Using Legends of Druidawn in Your Writing Curriculum
Creative writing lesson plans can be very difficult and time consuming to create and this is especially true for someone teaching creative writing. By its very nature, this subject should be fun and creative, not only for the students, but for the teacher as well.
Educators can add or substitute their own curriculum ideas at any point during the story adventure. If there isn't an obstacle in the story adventure when you need one, add it in yourself. If the players run into an obstacle that requires the completion of a curriculum assignment, but the one listed isn't exactly what you want your students to do, choose another instead. The following is a small list of creative writing substitution ideas. But remember, practically any classroom assignment will do, even one having to do with technical writing such as an essay or research paper (but I would wait until the students are really hooked on the game before I'd sneak in technical writing).
Find ten prepositions, adjectives, adverbs, etc. in a fiction book or on the walls of the classroom.
Put an edible object in the middle of the floor and have the students describe the object using all five of their senses, or with as many adjectives as possible
Write a poem (any kind).
Write a letter from the player's character to another character in the game.
Recite spelling words perfectly.
Look up a specified word in the dictionary and define it.
Look up a fact in an encyclopedia and present this information to the group.

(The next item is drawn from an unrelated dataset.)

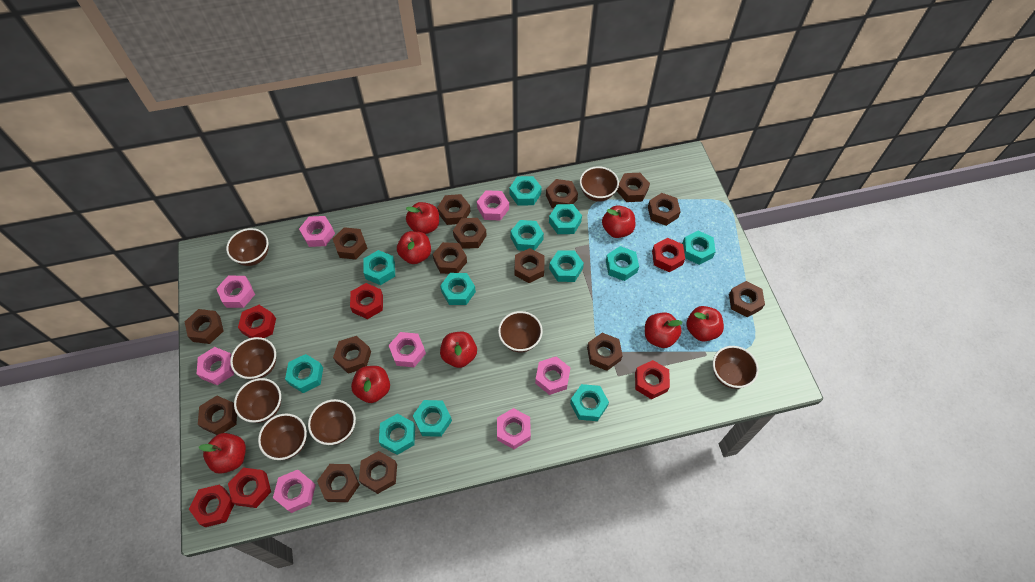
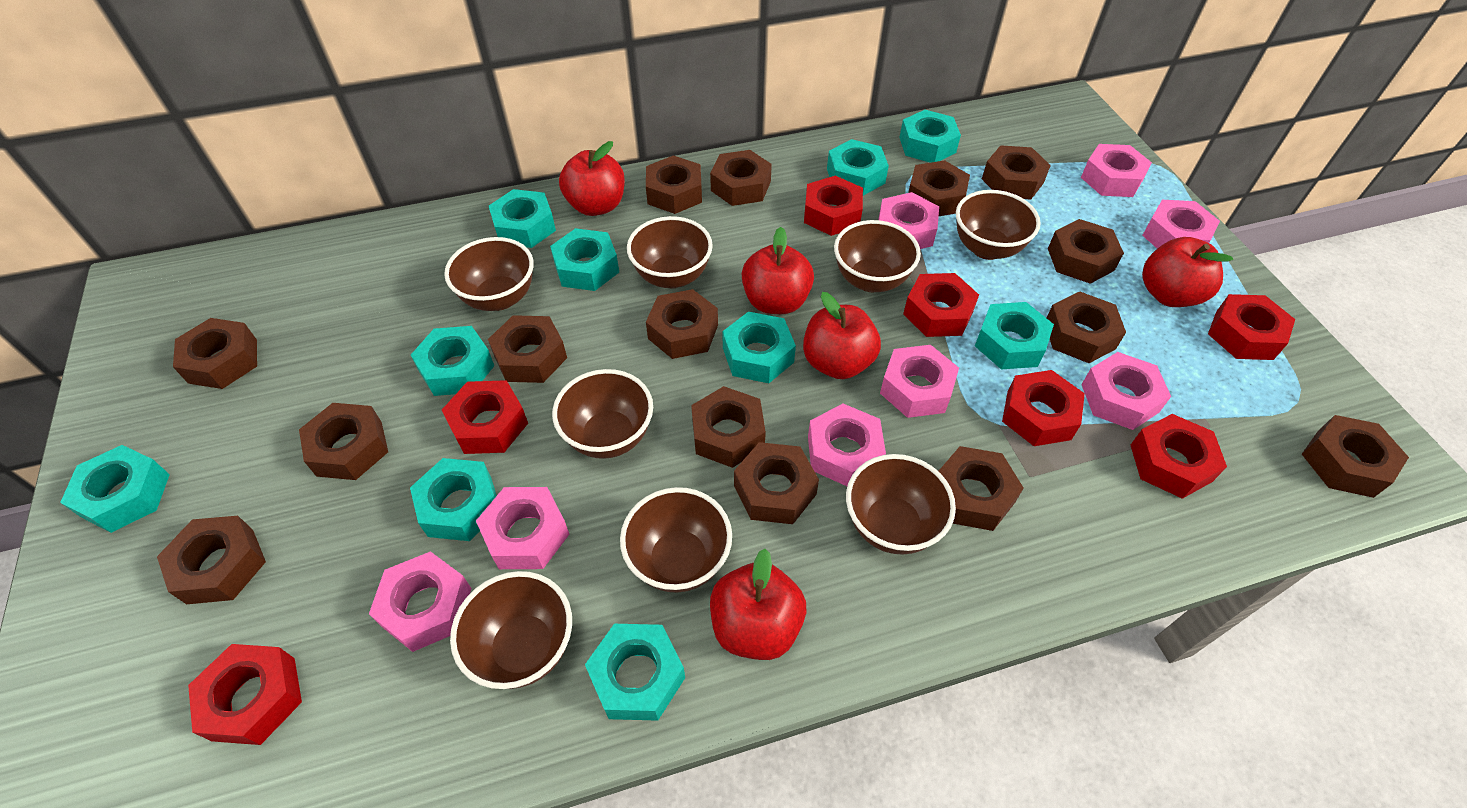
red apple: 8 -> 5
red nut: 6 -> 7
turquoise nut: 12 -> 10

Create a grammar scavenger hunt.
Find at least five synonyms for a word in a thesaurus.
Have a "said" contest. Whoever can come up with the most synonyms for the word "said" wins.
Write to music: put on action music or a sad song and have the students write a scene to the music.
Write a simile, turn it into a metaphor, then transform it to a piece of dialogue.
Practice writing dialog (experiment with different styles) or have the students respond to a situation by writing a dialog of what their characters say during the event.
Have students find examples of dialog in fiction books, read them aloud to the class, and analyze the authors' use of characterization and style of dialog.
Do stream of consciousness writing for five minutes (it doesn't matter what you write - you can write the same thing over and over again, so long as you don't stop writing for five minutes).
Have students edit small portions of each other's stories.
Have students write one paragraph in a story they have been working on.
Ask students to fill out one of the forms included in this package in order to either build a home for their character, create a pet, or make up a new magical item for the special item sheet.